Previously, David had a career in various Defra agencies leading Plant Health surveillance, research and consultancy programmes. In 2013, he used dead trees in a show garden at the Centenary RHS Chelsea Flower Show to communicate plant biosecurity risks to the public. In 2014, he became Director of the OPAL Partnership which started over 1 million people on their journey to record their local nature. His OPAL experience broadened his horizons to include air, water, soil, hedges, bugs and pollinators and also taught him some harsh lessons about financial sustainability of environmental projects.

David is keen to use his experience and networks to facilitate collaborations, inspire local people to learn about nature and generate accurate data to influence policymakers and environmental decision-making.

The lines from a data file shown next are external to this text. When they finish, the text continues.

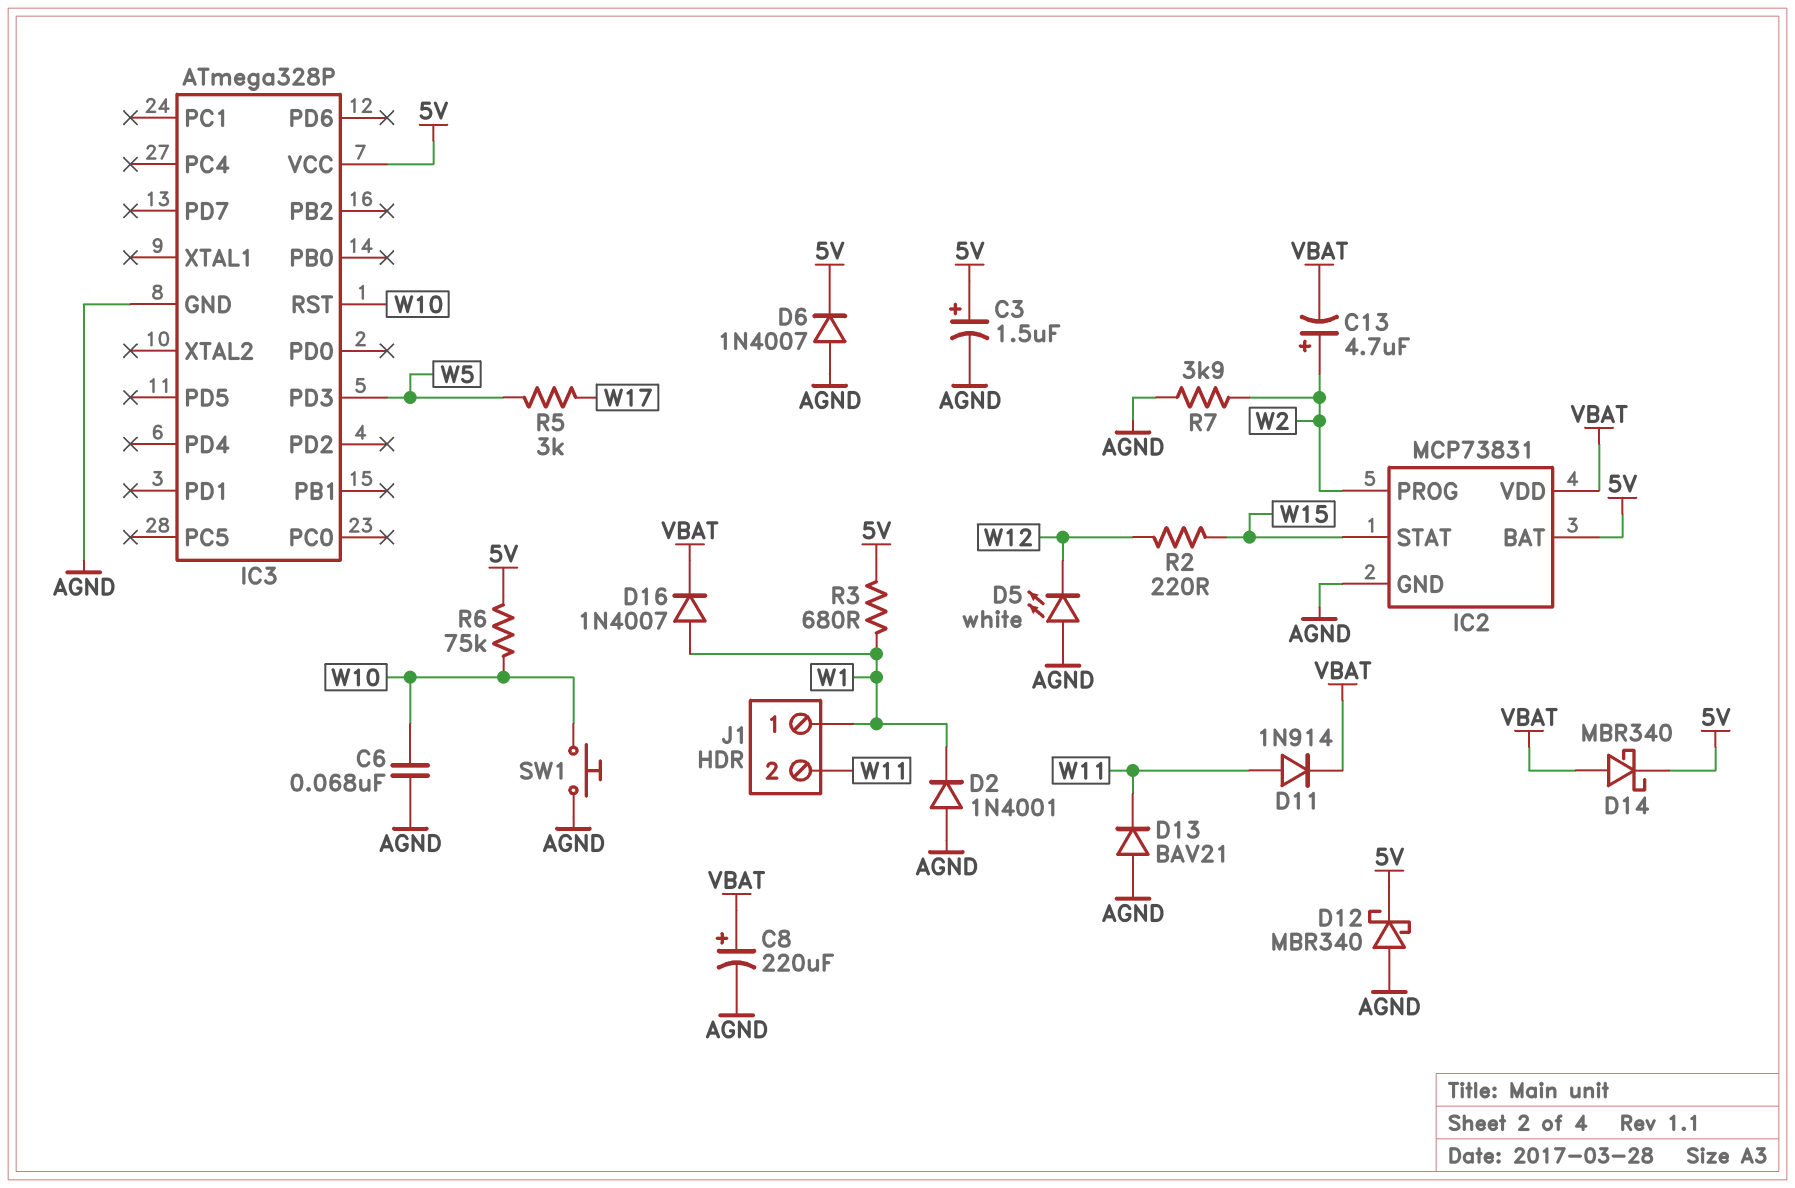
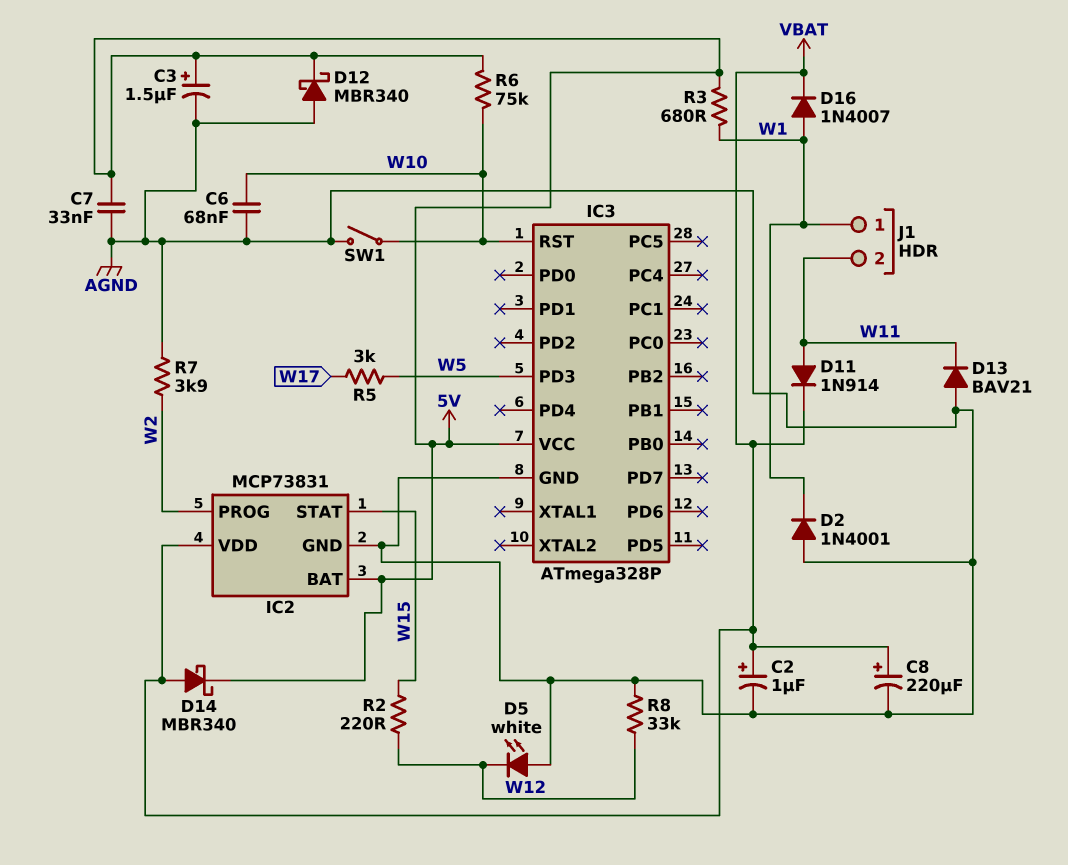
C2: none -> 1uF (plus VBAT, minus AGND)
C7: none -> 33nF (5V, AGND)
C13: 4.7uF (plus W2, minus VBAT) -> none
D6: diode 1N4007 (A AGND, K 5V) -> none
R8: none -> 33k (AGND, W12)
SW1: button (AGND, W10) -> switch (AGND, W10)

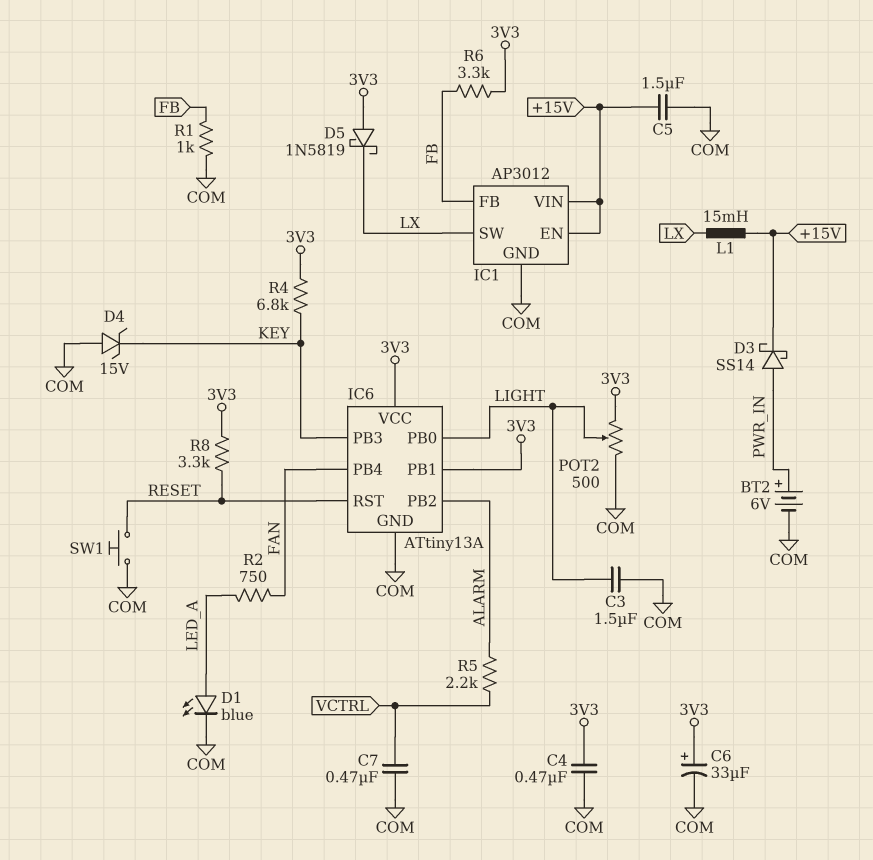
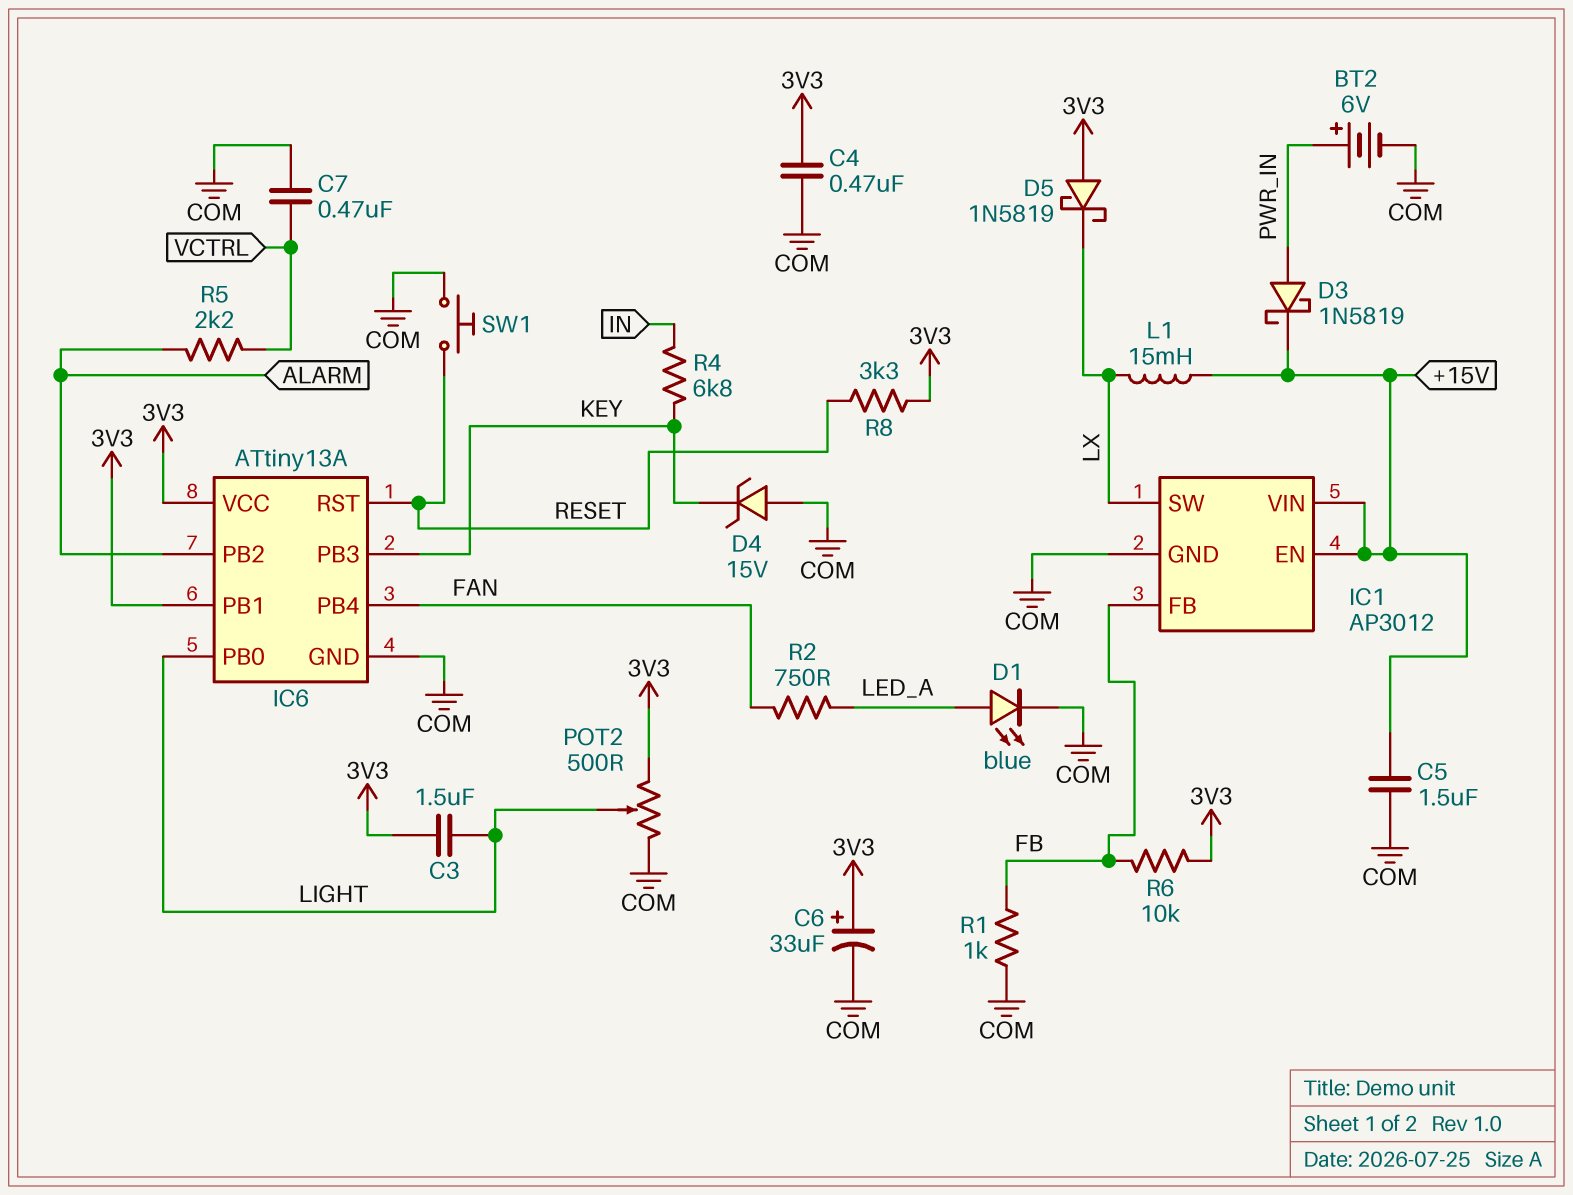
C3: 1.5uF (COM, LIGHT) -> 1.5uF (3V3, LIGHT)
D3: schottky SS14 (A PWR_IN, K +15V) -> schottky 1N5819 (A PWR_IN, K +15V)
R4: 6.8k (3V3, KEY) -> 6.8k (IN, KEY)
R6: 3.3k (3V3, FB) -> 10k (3V3, FB)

Outside ‘work’, David’s interests include family – he has four grand-daughters, walking, cycling, rugby and bowls.

Camilla TaylorCamilla Taylor

Day job: Scale-up CFO

Trustee since May 2021

Camilla works with rapidly scaling tech companies, supporting their fundraising, growth and data strategy, creation of scalable and professional systems, and developing or building finance teams. After working for 7 years as an investor with a cleantech and renewable energy fund, Camilla moved to her first CFO role with an electric vehicle technology company, and more recently to what3words (a new global addressing system, and indispensable app for any nature spotter).

Camilla has a long standing passion for the environment and conservation – she holds a master’s in Environmental and Resource Economics, and studied Biological Sciences at Oxford, where she spent summers digging up an English grassland to check the integrity of the residual seedbank, and measuring disturbance in tropical forests. Lately she’s simply enjoying helping her young children delight in the English countryside and the natural world.

Pete TomlinPete Tomlin

Day job: South Yorkshire Nature Networks Manager

Trustee since May 2021

Pete is a conservationist, working for Sheffield and Rotherham Wildlife Trust (SRWT), with a background in all things data.  He started his career as a trainee with SRWT, as part of the LEMUR scheme. After, he gained a position on their Land Management team, delivering practical habitat management tasks on the Trust’s Nature Reserves. Pete also studied for a Masters’ degree in Biological Recording at Manchester Metropolitan University, eventually becoming Senior Data Management and Monitoring Officer for SRWT.

Pete worked on the Data for Nature project, delivering a step-change in SRWT’s ecological monitoring and data management. The project was shortlisted for the NBN Group Award in 2019. Subsequently, Pete has been developing approaches to landscape-scale ecological monitoring and Nature Recovery Network mapping, as well as leading the More Data for Nature team in a follow-on project. In Spring 2021 he began a new role at the SRWT, to develop a Local Nature Recovery Strategy for South Yorkshire.

Pete lives in the Peak District, and spends most of his time hiking, running and working on his allotment.